• _Exercise aim_: The lines below that include "size" are to be found and copied.

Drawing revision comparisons

┌────────

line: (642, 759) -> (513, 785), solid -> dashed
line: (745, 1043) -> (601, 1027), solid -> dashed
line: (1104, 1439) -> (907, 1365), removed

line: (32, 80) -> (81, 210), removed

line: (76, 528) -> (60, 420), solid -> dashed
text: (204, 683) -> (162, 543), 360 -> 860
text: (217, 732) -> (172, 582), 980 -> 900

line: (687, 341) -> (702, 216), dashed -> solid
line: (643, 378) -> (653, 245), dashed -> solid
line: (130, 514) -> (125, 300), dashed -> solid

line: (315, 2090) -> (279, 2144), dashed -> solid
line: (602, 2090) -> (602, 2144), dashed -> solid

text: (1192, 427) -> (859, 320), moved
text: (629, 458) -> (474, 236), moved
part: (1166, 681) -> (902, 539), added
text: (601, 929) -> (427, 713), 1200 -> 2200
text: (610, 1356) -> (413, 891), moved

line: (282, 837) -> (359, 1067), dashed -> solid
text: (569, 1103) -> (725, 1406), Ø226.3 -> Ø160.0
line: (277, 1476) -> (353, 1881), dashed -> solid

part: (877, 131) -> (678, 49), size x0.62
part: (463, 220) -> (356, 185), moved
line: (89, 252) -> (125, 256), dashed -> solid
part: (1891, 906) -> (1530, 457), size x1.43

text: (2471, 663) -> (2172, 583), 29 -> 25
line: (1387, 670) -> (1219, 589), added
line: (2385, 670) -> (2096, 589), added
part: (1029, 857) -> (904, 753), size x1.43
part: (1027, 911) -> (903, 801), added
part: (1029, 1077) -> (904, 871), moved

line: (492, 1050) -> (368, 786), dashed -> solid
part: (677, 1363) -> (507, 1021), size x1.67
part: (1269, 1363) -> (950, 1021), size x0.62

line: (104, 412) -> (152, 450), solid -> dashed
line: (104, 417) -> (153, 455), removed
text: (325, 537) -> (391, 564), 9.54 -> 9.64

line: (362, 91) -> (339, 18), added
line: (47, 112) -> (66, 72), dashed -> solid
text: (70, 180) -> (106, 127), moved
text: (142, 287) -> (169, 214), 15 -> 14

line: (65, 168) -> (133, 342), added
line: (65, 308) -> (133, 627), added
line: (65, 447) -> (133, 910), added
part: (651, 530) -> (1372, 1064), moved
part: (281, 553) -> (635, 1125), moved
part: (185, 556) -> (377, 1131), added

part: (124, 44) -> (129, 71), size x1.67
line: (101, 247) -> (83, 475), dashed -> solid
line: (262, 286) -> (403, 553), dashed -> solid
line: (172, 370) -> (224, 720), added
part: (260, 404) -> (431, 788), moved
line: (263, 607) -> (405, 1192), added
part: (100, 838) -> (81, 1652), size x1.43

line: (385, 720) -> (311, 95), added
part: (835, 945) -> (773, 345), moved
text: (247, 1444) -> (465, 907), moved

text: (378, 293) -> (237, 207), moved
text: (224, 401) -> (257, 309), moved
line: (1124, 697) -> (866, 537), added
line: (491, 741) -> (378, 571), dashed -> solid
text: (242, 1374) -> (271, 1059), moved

└────────

• _Solution to this exercise_:
part: (877, 131) -> (678, 49), size x0.62
part: (1891, 906) -> (1530, 457), size x1.43
part: (1029, 857) -> (904, 753), size x1.43
part: (677, 1363) -> (507, 1021), size x1.67
part: (1269, 1363) -> (950, 1021), size x0.62
part: (124, 44) -> (129, 71), size x1.67
part: (100, 838) -> (81, 1652), size x1.43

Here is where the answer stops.